Question about 11/13


#1

var nameString = function (name) {
return "Hi, I am" + " " + name;
};

nameString("Dave")

console.log(nameString());

Code.academy says "Great!,' but my code returns "Hi, my name is undefined"
What's wrong?


#2

the FUNCTION talk

var myFunc = function( param1, param2) {
       //Begin of  anonymous FUNCTION-BODY
       //VARIABLE -myFunc- has an -anonymous function- assigned
       //this -anonymous function- has 2 PARAMETERS param1 and param2
       //param1 and param2 PARAMETERS are used 
       //as -local- VARIABLES throughout the FUNCTION-BODY

      console.log( param1 + " and " + param2 ) ;

      //End of anonymous FUNCTION-BODY
};

If you want to call/execute the anonymous function
you will have to add a pair of parentheses to the variable myFunc
like
myFunc();
As the anonymous function was defined
as having 2 parameters
you have to provide 2 arguments
in our case 2 string VALUES "Alena" and "Lauren"
like
myFunc("Alena","Lauren");

some quotes from the outer-world:

**argument is the value/variable/reference being passed in,
parameter is the receiving variable used within the function/block**

OR

**"parameters" are called "formal parameters",
while "arguments" are called "actual parameters".**


#3

You defined a nameString function which takes 1 parameter name
and this name parameter is used as a variable throughout the FUNCTION-BODY.

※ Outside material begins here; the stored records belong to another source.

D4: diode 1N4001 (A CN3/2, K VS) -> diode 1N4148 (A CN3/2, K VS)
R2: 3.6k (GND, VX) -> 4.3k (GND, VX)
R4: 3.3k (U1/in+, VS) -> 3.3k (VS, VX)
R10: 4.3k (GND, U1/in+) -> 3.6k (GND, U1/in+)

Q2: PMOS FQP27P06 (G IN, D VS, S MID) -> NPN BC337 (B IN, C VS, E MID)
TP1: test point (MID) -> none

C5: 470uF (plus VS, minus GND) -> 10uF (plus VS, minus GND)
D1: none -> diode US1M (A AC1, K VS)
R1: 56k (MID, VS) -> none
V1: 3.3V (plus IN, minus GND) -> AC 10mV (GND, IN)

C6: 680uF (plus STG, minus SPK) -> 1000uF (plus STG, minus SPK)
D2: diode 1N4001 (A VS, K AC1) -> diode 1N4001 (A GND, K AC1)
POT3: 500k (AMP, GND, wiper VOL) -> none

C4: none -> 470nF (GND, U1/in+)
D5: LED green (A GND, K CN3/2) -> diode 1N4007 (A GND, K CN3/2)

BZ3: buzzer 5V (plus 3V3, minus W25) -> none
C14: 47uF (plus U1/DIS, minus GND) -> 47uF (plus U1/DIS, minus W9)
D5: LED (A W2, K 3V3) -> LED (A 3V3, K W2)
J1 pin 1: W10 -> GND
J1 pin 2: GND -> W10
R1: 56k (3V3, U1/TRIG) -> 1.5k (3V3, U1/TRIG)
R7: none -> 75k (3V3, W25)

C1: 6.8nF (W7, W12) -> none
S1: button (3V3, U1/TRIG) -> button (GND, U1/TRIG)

At the moment that you call this nameString function
and the nameString function was defined as having 1 parameter name
you will have to provide 1 argument, in this case that would be a string Value 'Dave'.

console.log( nameString('Dave') );


#4

++++ function with 1 parameter using return-statement

var myFunction = function( param1 ) {
       //Begin of FUNCTION-BODY
       //myFunction =function= has 1 PARAMETER param1
       //this param1 PARAMETER is used as a -local- VARIABLE
       //throughout the FUNCTION-BODY

      return param1;

      //End of FUNCTION-BODY
      };

you have defined a myFunction function
which takes 1 parameter param1
this param1 parameter is used
as a variable throughout the FUNCTION-BODY.

If you want to call/execute this myFunction function
and this myFunction function was defined
as having 1 parameter param1
you will have to provide 1 argument
in our case a "number VALUE" 4
myFunction( 4 );

some quotes from the outer-world:

**argument is the value/variable/reference being passed in,
parameter is the receiving variable used within the function/block**

OR

**"parameters" are called "formal parameters",
while "arguments" are called "actual parameters".**

============================================

As you are using the return-statement in your myFunction function
you will only get a return-value no-display.
You can however capture this return-value in a variable
and then use the console.log()-method to do a display.

var theResult = myFunction( 4 );
console.log( theResult );

OR directly

console.log( myFunction( 4 ) );

#5

Your name is coming back undefined because you are using the console.log command to print your name,but the brackets are empty inside,so there is nothing to print making it undefined. You should remove nameString("Dave") and instead write your console.log as : console.log(nameString("Dave"));.


#6

Hi Don7,
you have not mention the name in console.log.

Execute the below code you will get output.

var nameString = function (name) {
	return "Hi, I am" + " " + name;
	};

nameString("Vikram");
console.log(nameString("Vikram"));

#7

That can't be the answer, Vikram...just too redundant, even as a pedagogical tool!!

Anyway, it's clear Code Academy/Leng Lee (the author of these lessons) goofed...my question is, why isn't 11/13 being updated with more helpful information??


#8

I don't understand the point of supplying a function a parameter ("name") only to have to "manually" print out that parameter oneself anyway!

I mean, what's the sense in supplying nameString with name when we gotta spell out the actual value of name ourselves all the same??


#9

Ah, consider mamos98's answer here...http://discuss.codecademy.com/t/console-log-the-results-of-a-function-11-13-introduction-to-functions-in-js/1275/2 -- makes sense!


#10

If you mean redundancy as like using a function to print a sentence that could have been printed just in the same way without the function, then yes your right it simply is redundant. The only redundant part of @vikramjoiser answer is this:

nameString("Vikram"); <-- redundant
console.log(nameString("Vikram"));

it computes a value of "Hi, I am vikram" that is never again used. Probably the intention is to show you functions by doing stuff you already know about. The interesting part about functions is that you can run them infinite times and whenever you like it and the interesting thing about parameters is that you can run the same function but as you change the input you might change the output. So you can use the exact same function to print

Hi, I am Don7
Hi, I am haxor789
Hi, I am Vikram
Hi, I am dc_super_rich

aso so on just by having written this function once. All you need to do is to call it with a different value:

console.log(nameString("Don7"));
console.log(nameString("haxor789"));
console.log(nameString("Vikram"));
console.log(nameString("dc_super_rich"));

And if you count the writing now it might become less redundand, does it?